The light sensing organelle of photoreceptor cells is a modified primary cilium, called the outer segment. The outer segment is massive compared to a prototypic primary cilia because it houses hundreds of flattened, light sensitive membrane “discs” that enable this organelle to detect as little of light as a single photon. To cope with photooxidative damage, photoreceptor cells must continuously renew their disc membranes. This is accomplished by the constant formation of new discs at the outer segment base and the engulfment of old discs from outer segment tips by the retinal pigment epithelium. The daily turnover of disc membranes is so enormous that the retinal pigment epithelial cells phagocytize more material than any other cells in the body. For this reason, even a slight defect in disc renewal can lead to inherited retinal dystrophy resulting in incurable blindness in humans.

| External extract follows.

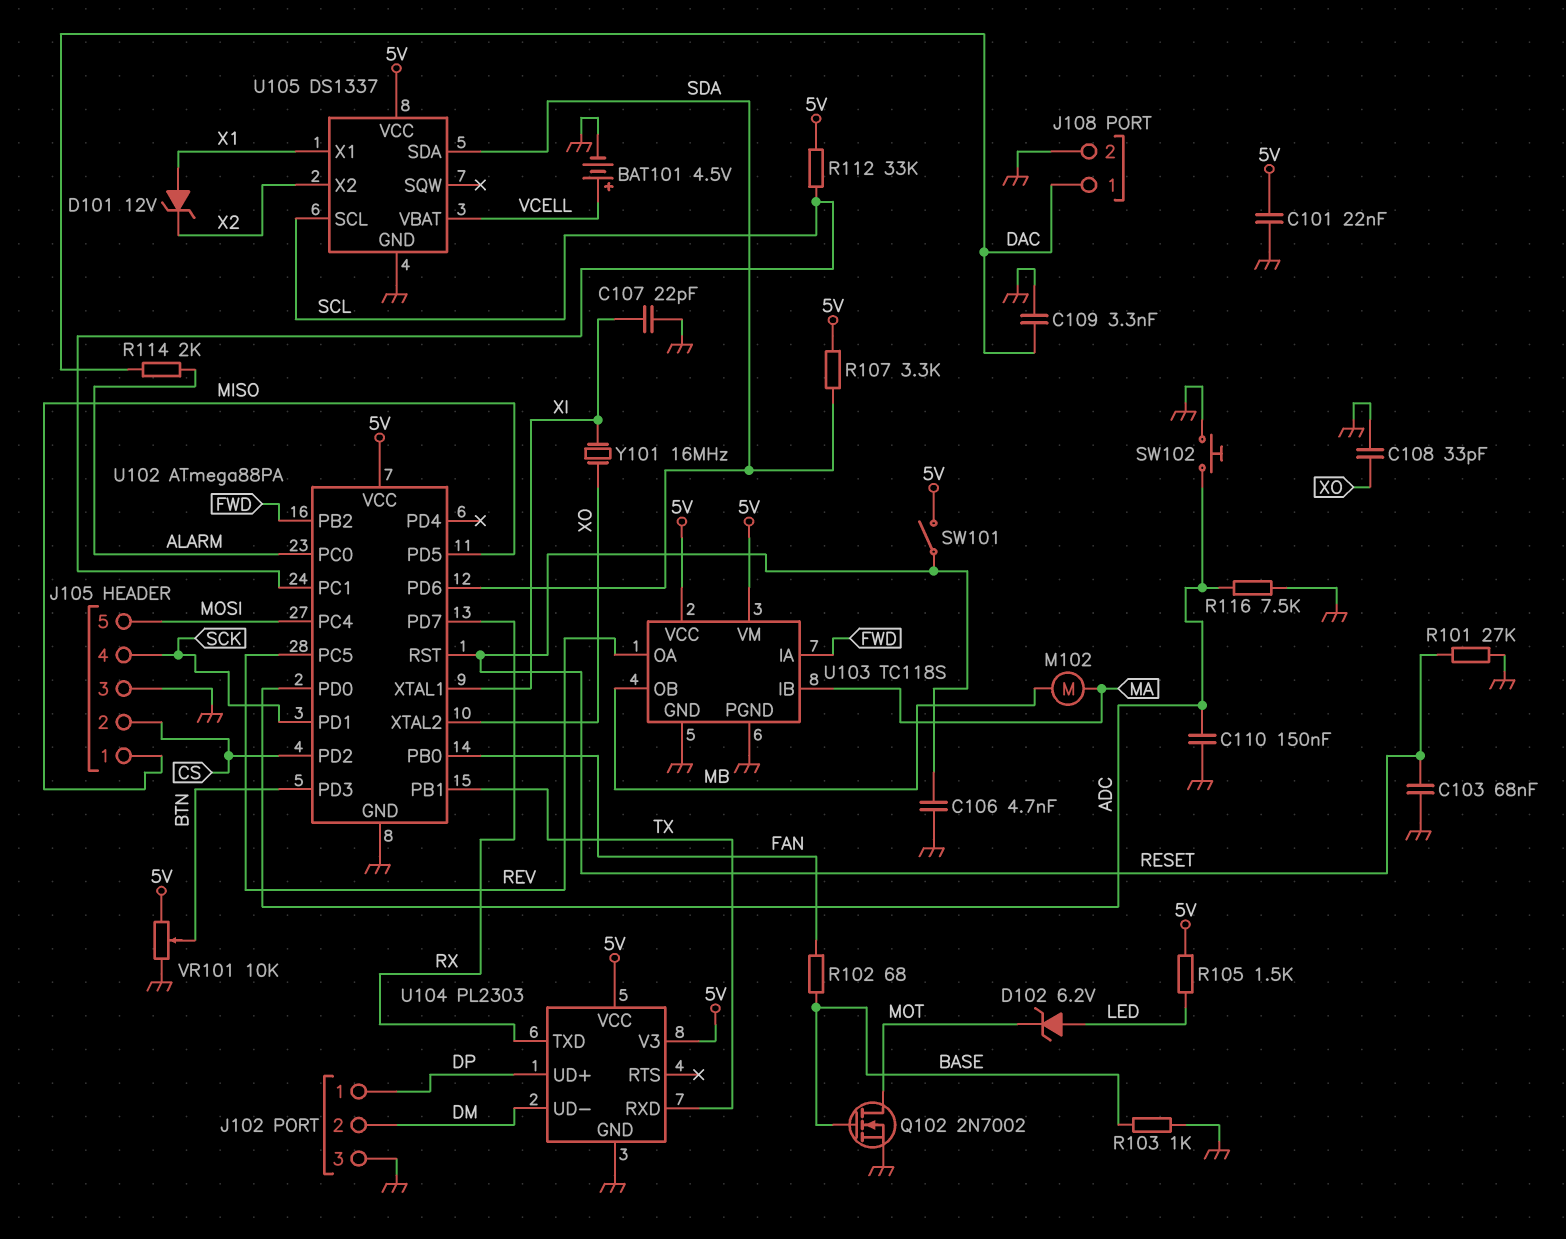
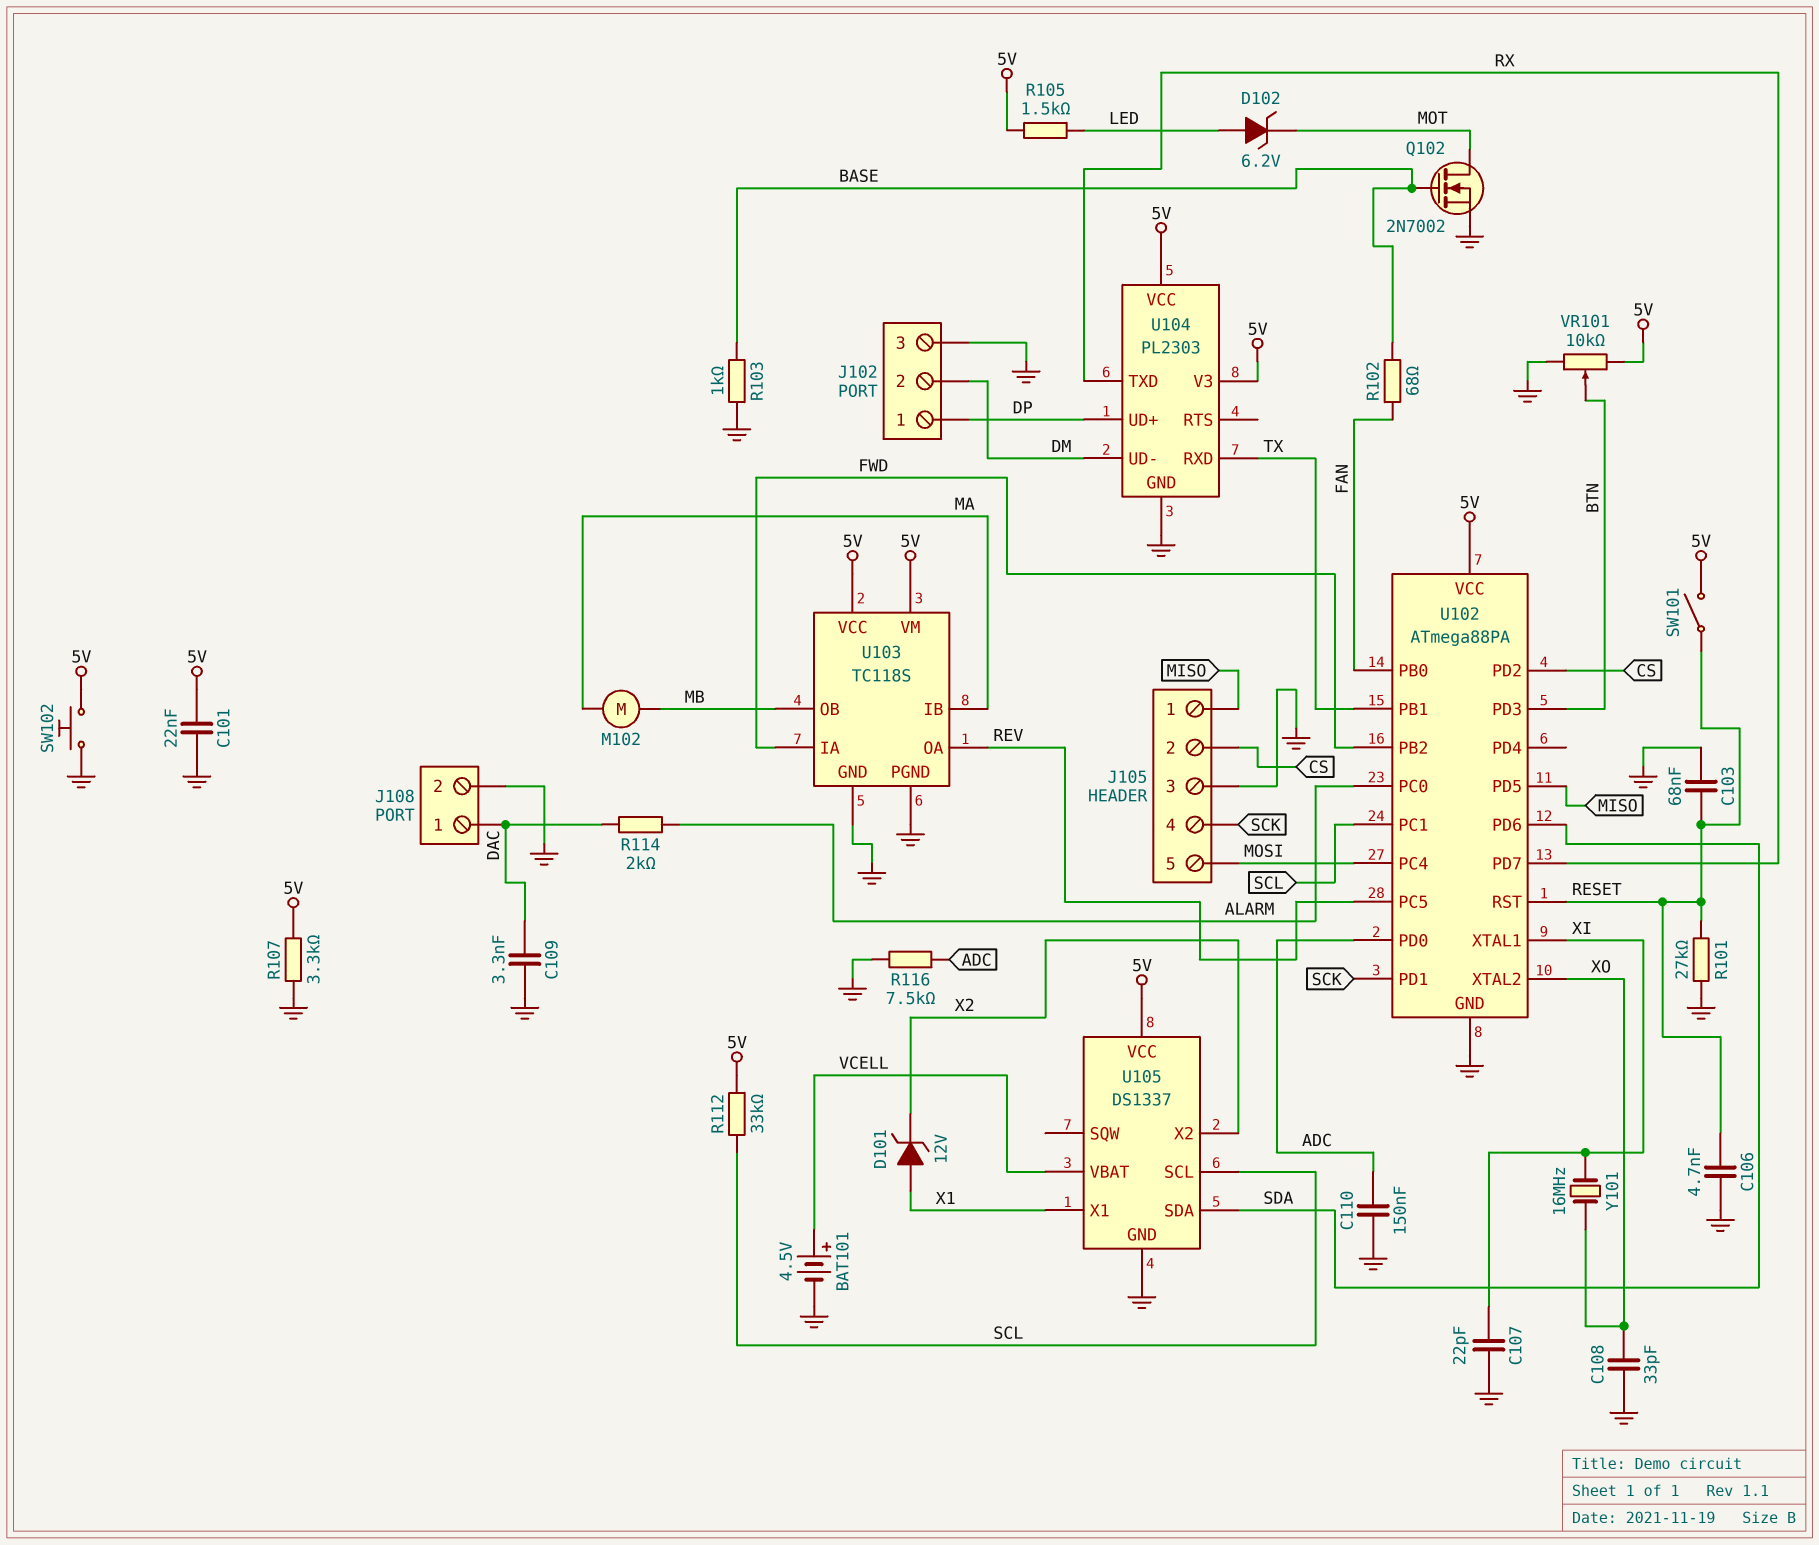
R107: 3.3k (5V, SDA) -> 3.3k (5V, GND)
SW102: button (ADC, GND) -> button (5V, GND)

Discs are formed by membrane evagination
Photoreceptor disc formation occurs at the base of the outer segment in a series of well-defined steps. First, the ciliary plasma membrane protrudes outward forming a broad membrane evagination which is connected to the cilium. Second, this membrane evagination completely flattens and expands until it is the full diameter of the outer segment. Finally, in a process resembling endocytosis, the outer segment plasma membrane wraps around the circumference of the evagination, enclosing it inside of the outer segment as a disc membrane.
How does the actin cytoskeleton drive disc formation?
The first step of disc formation is crucial and relies on the action of the actin cytoskeleton. The biochemical force generated by the polymerization of actin pushes on the ciliary plasma membrane to create each nascent disc evagination. The machinery driving this actin polymerization is called Arp2/3, a seven-subunit protein complex that induces actin polymerization in a branched manner. After F-actin pushes the membrane outwards, it must depolymerize to allow the evagination to flatten. This cycle occurs up to 100 times a day in each photoreceptor cell and is analogous to other Arp2/3 driven protrusions of the plasma membrane like the lamellipodia. Interestingly, the actin network driving disc formation has specialized proteins which are only found in photoreceptor cells and the precise molecular mechanisms of actin dynamics at the site of disc formation are unknown. This actin-dependent step is crucial for building the outer segment and defects in the process lead to dysmorphic outer segments, death of photoreceptor cells and complete blindness. Therefore, a major focus of the Spencer lab is to understand how this actin network functions at the molecular level.
How does PRCD function and what is the significance of photoreceptor-derived extracellular vesicles?
Loss of the photoreceptor disc specific protein, PRCD, causes a defect in disc formation leading to the release of a fraction of the disc membrane material as extracellular vesicles which accumulate like debris in the retina. Neuroimmune cells called microglia attempt to clear the vesicular debris by phagocytosis but photoreceptor cells progressively die surrounded by the accumulating extracellular vesicles. The Spencer Lab aims to elucidate the molecular mechanisms underpinning PRCD’s function during disc formation and the microglial clearance of the vesicular debris. Mutations of the Prcd gene are among the most common cause of blindness in dogs and are also identified in blind human patients suffering from incurable retinal degeneration. In addition to PRCD, numerous other animal models of retinal degeneration are marked by the accumulation of extracellular vesicles surrounding photoreceptor cells. Understanding the basic mechanisms of vesicle release by photoreceptors and associated neuroimmune response will advance the development of future therapies for these blinding retinal diseases.